By motoring around the country, Pevsner was able not only to document and study the architecture of his adopted homeland, but he also formulated his idea of “The Englishness of English Art,” the title of his 1955 Reith Lectures for the BBC. The English, he discerned in their art and architecture, had a tendency toward conservatism and moderation, a lack of interest in grandiose theories. In that sense, Carscapes is very English. There is almost a humility to its matter-of-fact, empirical presentation of more than a century’s worth of architectural developments. The scope of the book is huge, yet nothing feels glossed over or superficial. An absolutely enormous amount of material is brought together into a compelling, intelligent narrative.

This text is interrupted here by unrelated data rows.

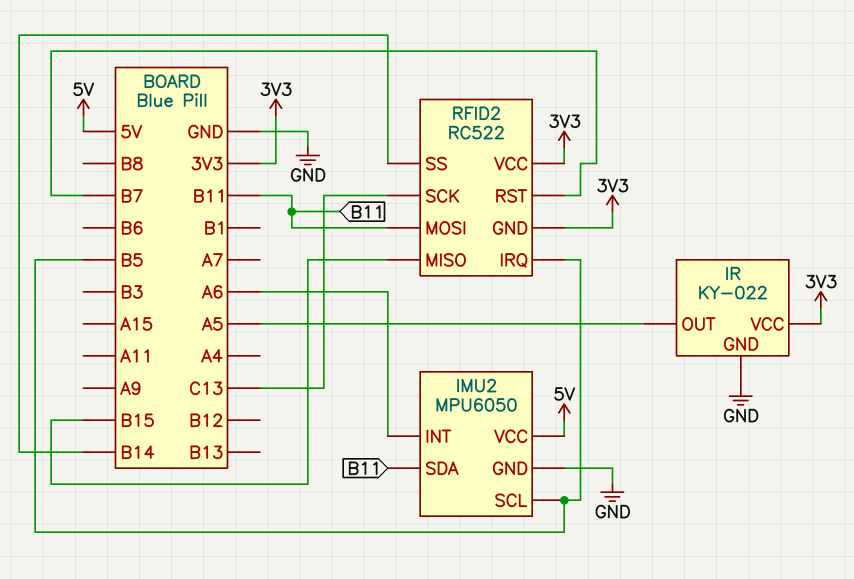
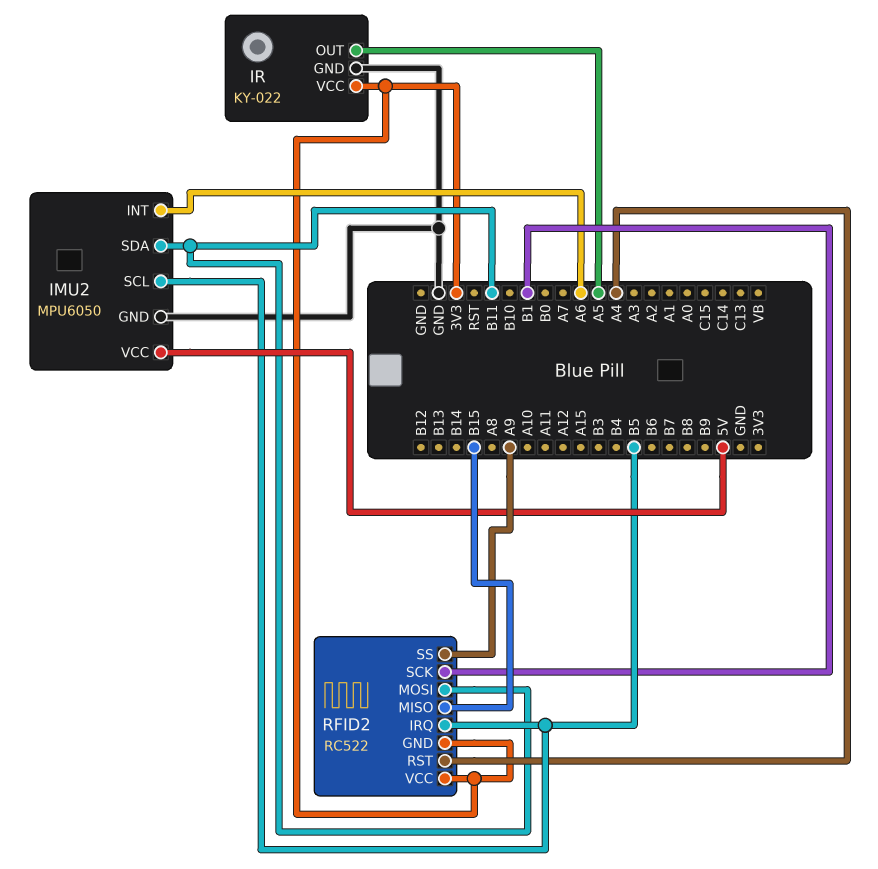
RFID2 pin RST: B7 -> A4
RFID2 pin SCK: C13 -> B1
RFID2 pin SS: B14 -> A9

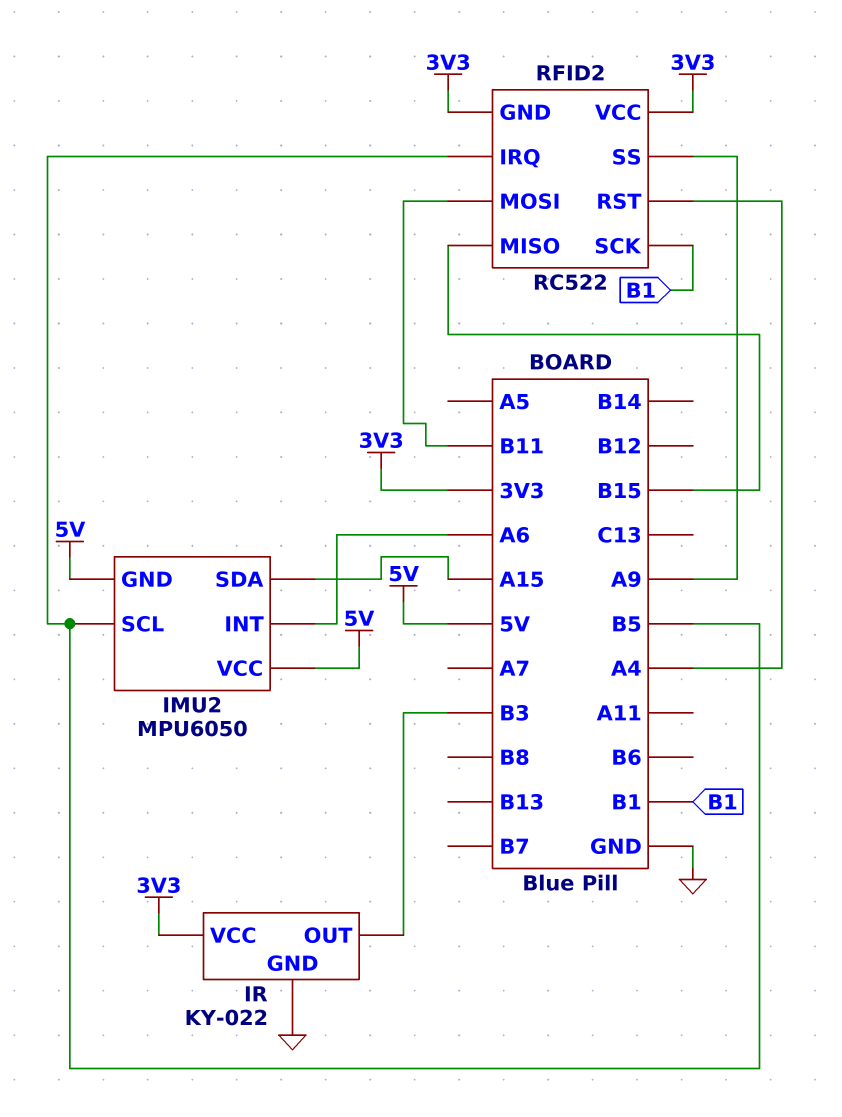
IMU2 pin GND: GND -> 5V
IMU2 pin SDA: B11 -> A15
IR pin OUT: A5 -> B3

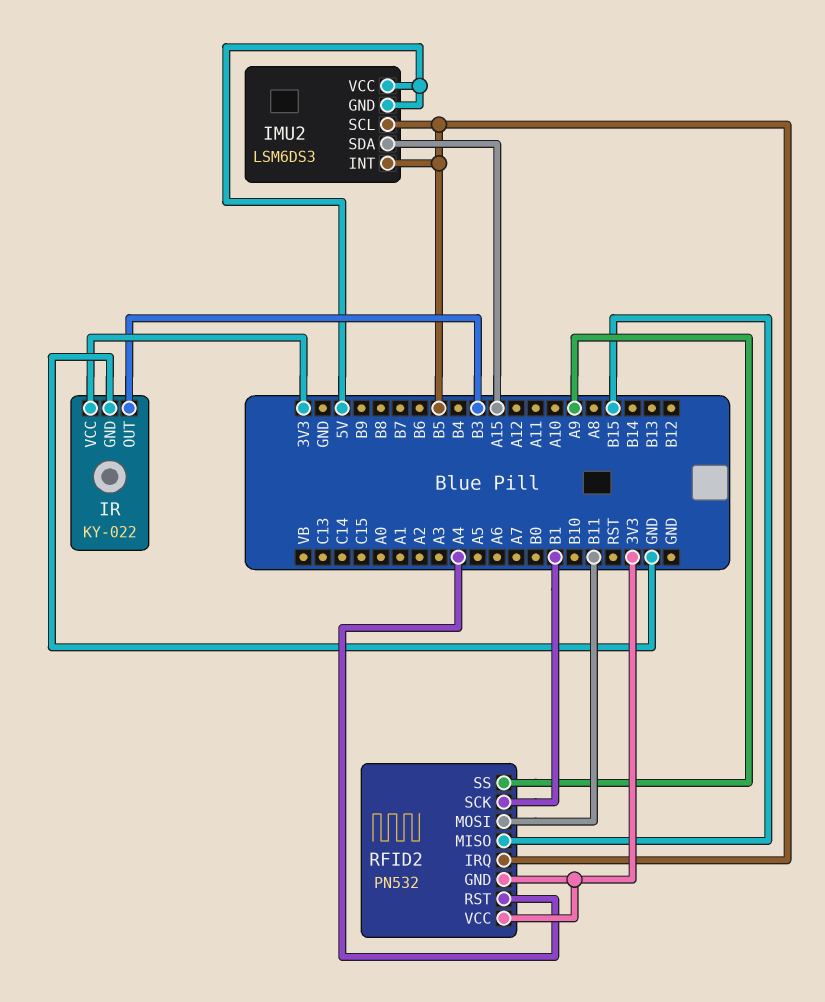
IMU2: MPU6050 -> LSM6DS3
IMU2 pin INT: A6 -> B5
RFID2: RC522 -> PN532

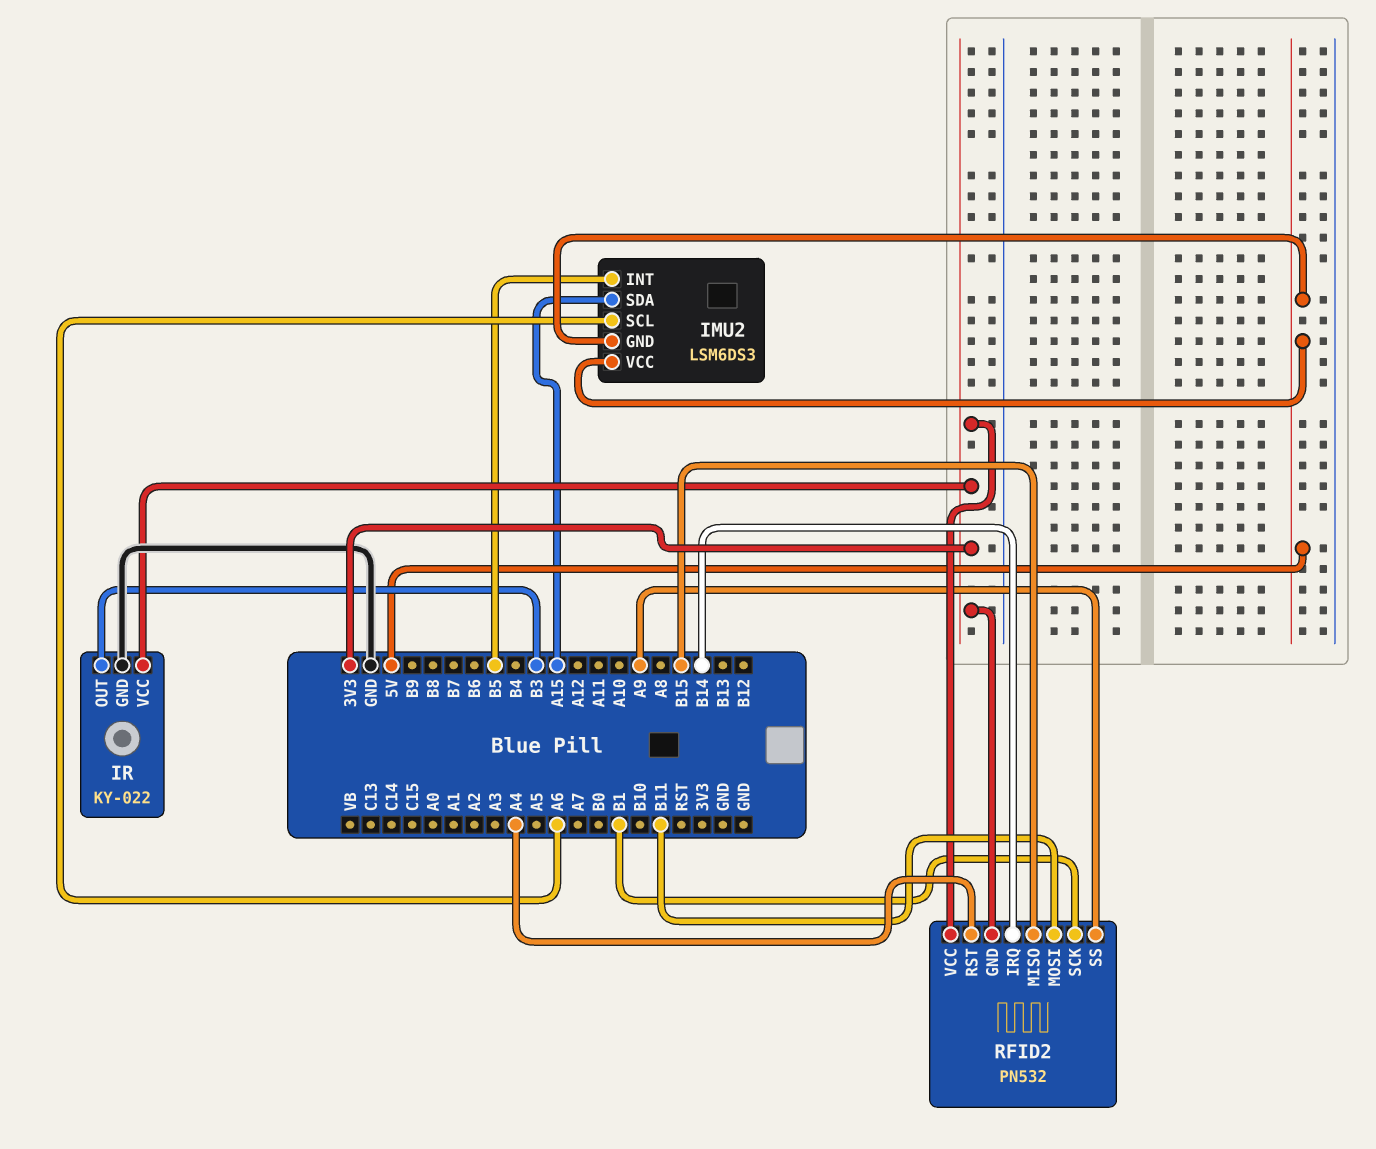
IMU2 pin SCL: B5 -> A6
RFID2 pin IRQ: B5 -> B14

Just as Erwin Panofsky, another German émigré taken to analyzing English art, architecture, and landscape, described Englishness in terms of a duality he found between the complex engineering of a Rolls-Royce and the lyricism of the Palladian temple front of its radiator, car culture as discerned by Morrison and Minnis (names I kept wanting to type as “Morris and Mini,” in further deference to the world of the English automobile) is multi-layered. They tell an engaging story, and beneath the surface there are intricate connections to art, architecture, landscape, engineering, urbanism, history, culture, and social mores.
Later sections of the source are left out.